"I beg you to offer my best thanks to Mrs. Somerville for her kind present. I shall have peculiar satisfaction in possessing it as a gift of the author, a book which I look upon as one of the most remarkable which our age has produced, which would be highly valuable from anyone, and which derives a peculiar interest from its writer. I am charged also to return the thanks of the Philosophical Society here for the copy presented to them. I have not thought it necessary to send the official letter containing the acknowledgment, as Mrs. Somerville will probably have a sufficient collection of specimens of such character. I have also to thank her on the part of our College for the copy sent to the library. I am glad that our young mathematicians in Trinity will have easy access to the book, which will be very good for them as soon as they can read it. When Mrs. Somerville shows herself in the field which we mathematicians have been labouring in all our lives, and puts us to shame, she ought not to be surprised if we move off to other ground, and betake ourselves to poetry. If the fashion of 'commendatory verses' were not gone by, I have no doubt her work might have appeared with a very pretty collection of well-deserved poetical praises in its introductory pages. As old customs linger longest in places like this, I hope she and you will not think it quite extravagant to send a single sonnet on the occasion.
"Believe me,
"Faithfully yours,
"W. Whewell."
TO MRS. SOMERVILLE,
ON HER "MECHANISM OF THE HEAVENS."
Lady, it was the wont in earlier days
When some fair volume from a valued pen,
Long looked for, came at last, that grateful men
Hailed its forthcoming in complacent lays:
As if the Muse would gladly haste to praise
That which her mother, Memory, long should keep
Among her treasures. Shall such usage sleep
With us, who feel too slight the common phrase
For our pleased thoughts of you, when thus we find
That dark to you seems bright, perplexed seems plain,
Seen in the depths of a pellucid mind,
Full of clear thought, pure from the ill and vain
That cloud the inward light? An honoured name
Be yours; and peace of heart grow with your growing fame.

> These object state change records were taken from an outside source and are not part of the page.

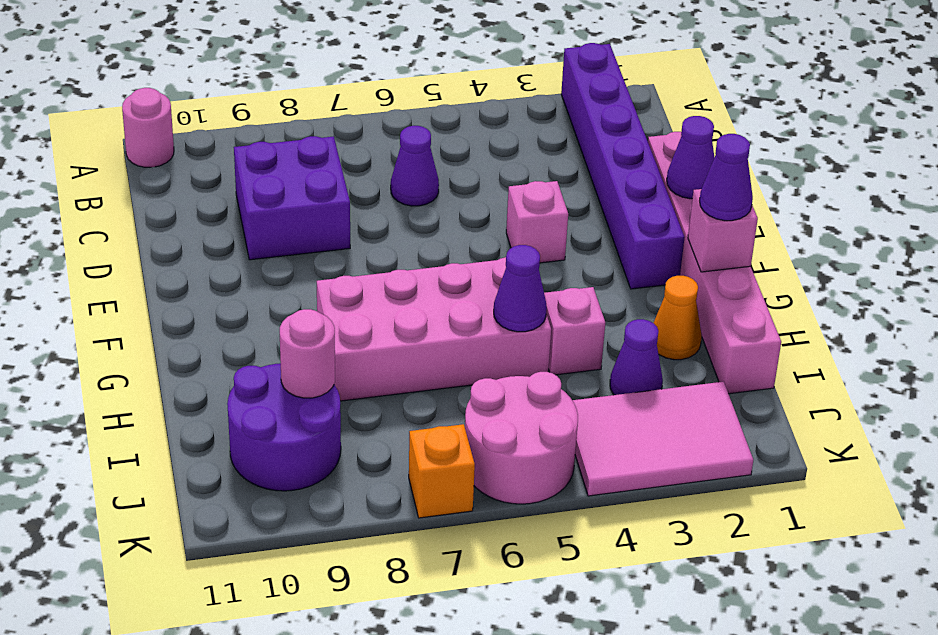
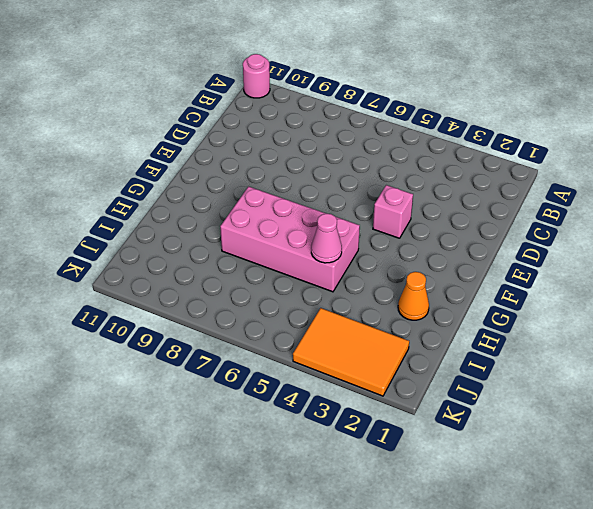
pink cone H5 level 2 -> purple cone H5 level 2
orange tile J2:K4 level 1 -> pink tile J2:K4 level 1
none -> purple brick A2:F2 level 1
none -> purple cone C6 level 1
none -> purple brick C8:D9 level 1

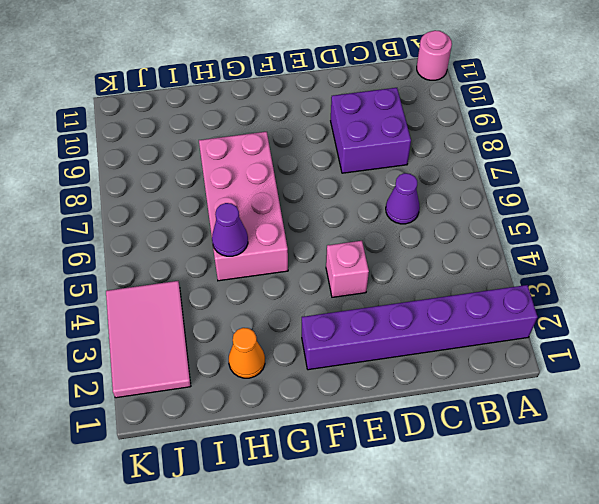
none -> pink brick D1:I1 level 1
none -> pink brick H4 level 1
none -> purple cone I3 level 1

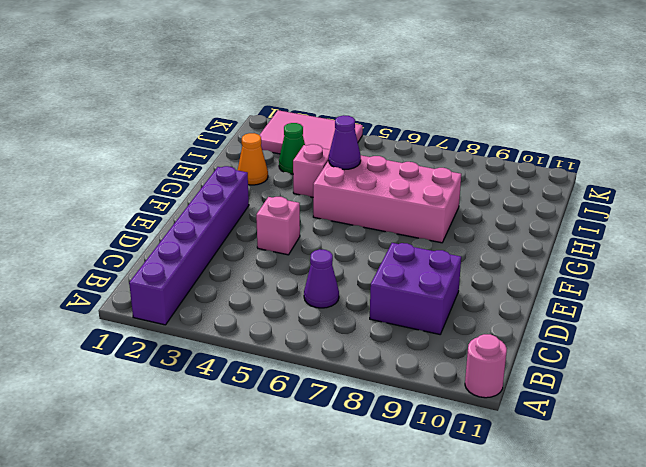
green cone I3 level 1 -> purple cone I3 level 1
none -> pink brick D1:I1 level 1
none -> purple round brick I9:J10 level 1
none -> pink round brick J5:K6 level 1

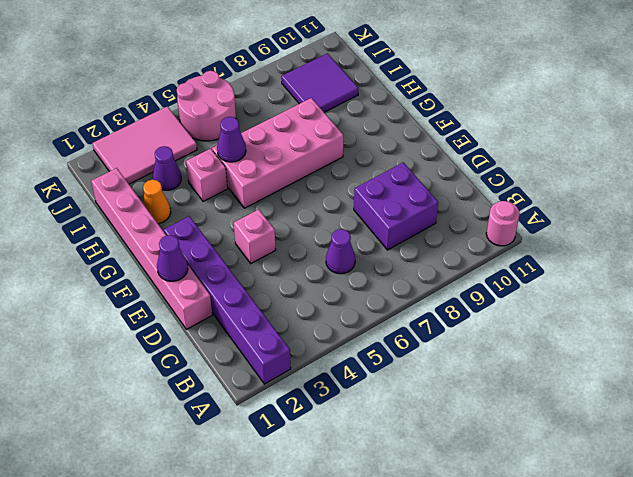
purple tile I9:J10 level 1 -> purple round brick I9:J10 level 1
none -> orange brick K7 level 1
none -> pink brick G1 level 2
none -> pink round brick I9 level 2

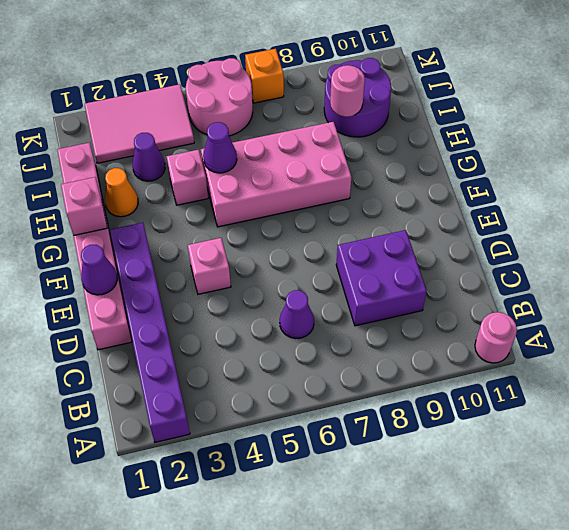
none -> purple cone G1 level 3

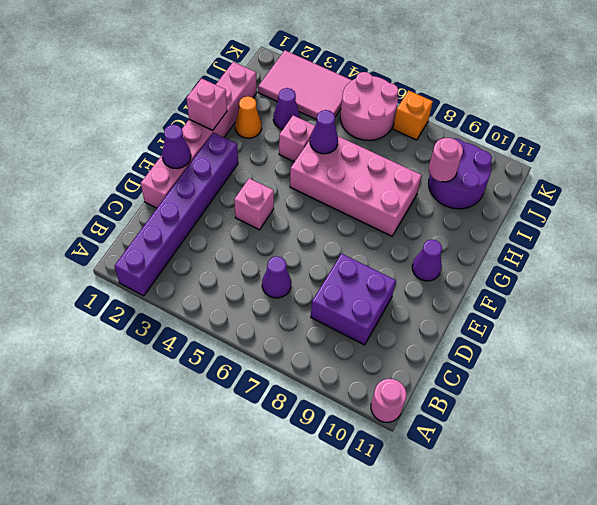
purple cone F10 level 1 -> purple cone G1 level 3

Professor Peacock, afterwards Dean of Ely, in a letter, dated February 14th, 1832, thanked my mother for a copy of the "Mechanism of the Heavens."
LETTER FROM PROFESSOR PEACOCK TO MRS. SOMERVILLE.
"I consider it to be a work which will contribute greatly to the extension of the knowledge of physical astronomy, in this country, and of the great analytical processes which have been employed in such investigations. It is with this view that I consider it to be a work of the greatest value and importance. Dr. Whewell and myself have already taken steps to introduce it into the course of our studies at Cambridge, and I have little doubt that it will immediately become an essential work to those of our students who aspire to the highest places in our examinations."